Finally, the authorities have taken action to evict members of Occupy Central, who have been camping on the ground floor of HSBC headquarters for almost a year. Bailiffs were sent to the scene after protesters ignored a court order to leave two weeks ago. It is regrettable that the group remains defiant and had to be forcefully removed after scuffling with law enforcers. The way they have occupied an area for public passage for months and defied a court ruling has gone beyond what is acceptable within the rule of law.
Inspired by the anti-capitalist Occupy Wall Street movement in New York, the activists followed suit by occupying the walk-through area below the bank's headquarters since last October. The Hong Kong version echoes the global campaign, focusing on corporate greed, exploitation and economic injustices. It drew a turnout of a few hundred at its peak and soon developed into a self-contained community. But the momentum has gradually petered out, with the campaign's presence only felt by those who walk past.
HSBC has been restrained despite the nuisance caused to its employees and customers.
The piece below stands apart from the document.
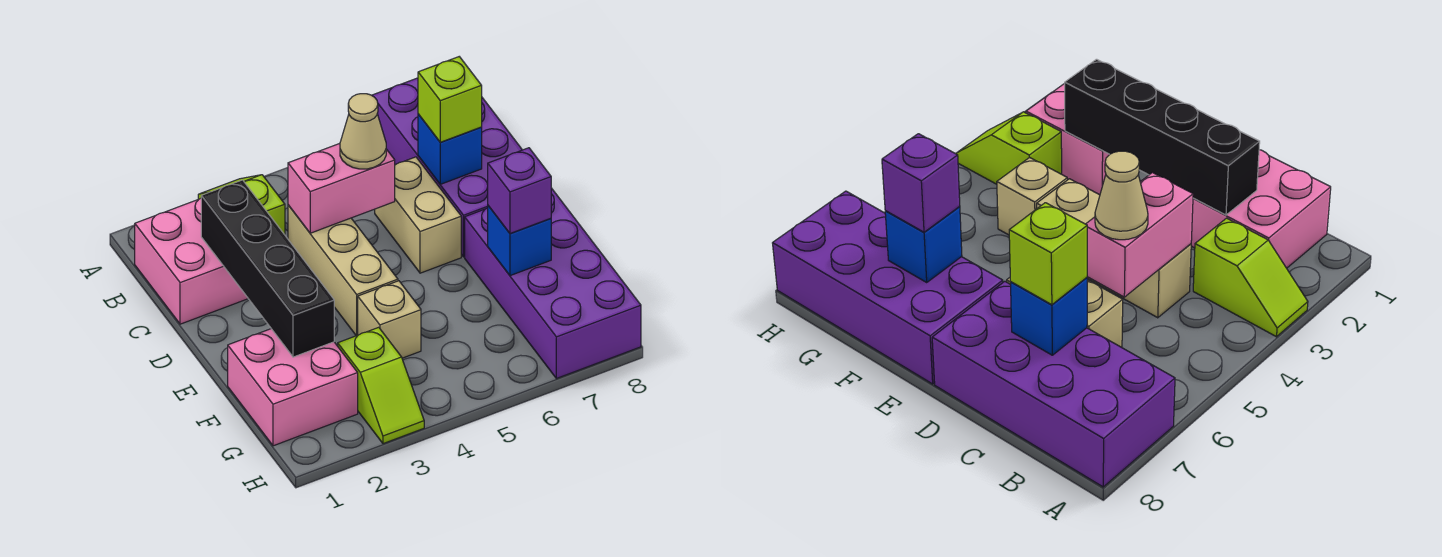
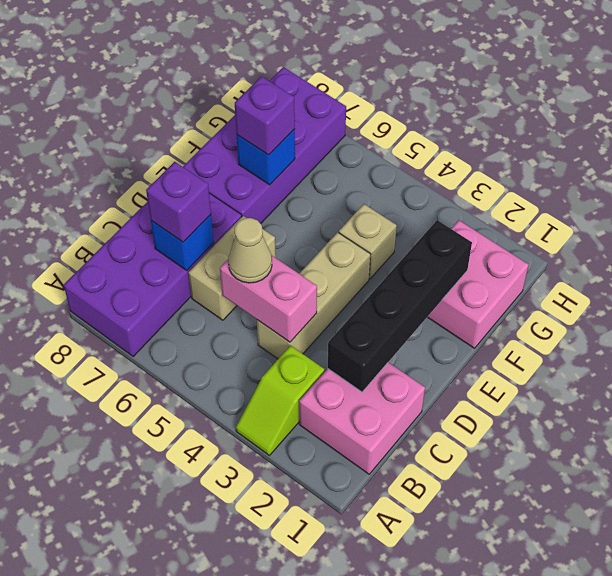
lime brick C7 level 3 -> purple brick C7 level 3
lime slope G3:H3 level 1 top G -> none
The plaza is the bank's private property but was designated a public passage in an agreement with the government in 1983. The bank only took the case to the court in the hope of putting an end to the campaign in accordance with the law. The court ruled that the group had no legal basis to occupy the site and was ordered to vacate by August 27. But the group stayed put until yesterday.
The public have also greeted the movement with equal tolerance. The activists have been allowed to protest at the expense of people's convenience for nearly a year. Their freedom to demonstrate has been fully respected. Like their counterparts elsewhere, the campaign has long lost steam. The activists are entitled to their right to protest as long as they keep the disturbance to a minimum. They have been given more than enough time to get their message across. It was time for them to follow the court order, pack up and go.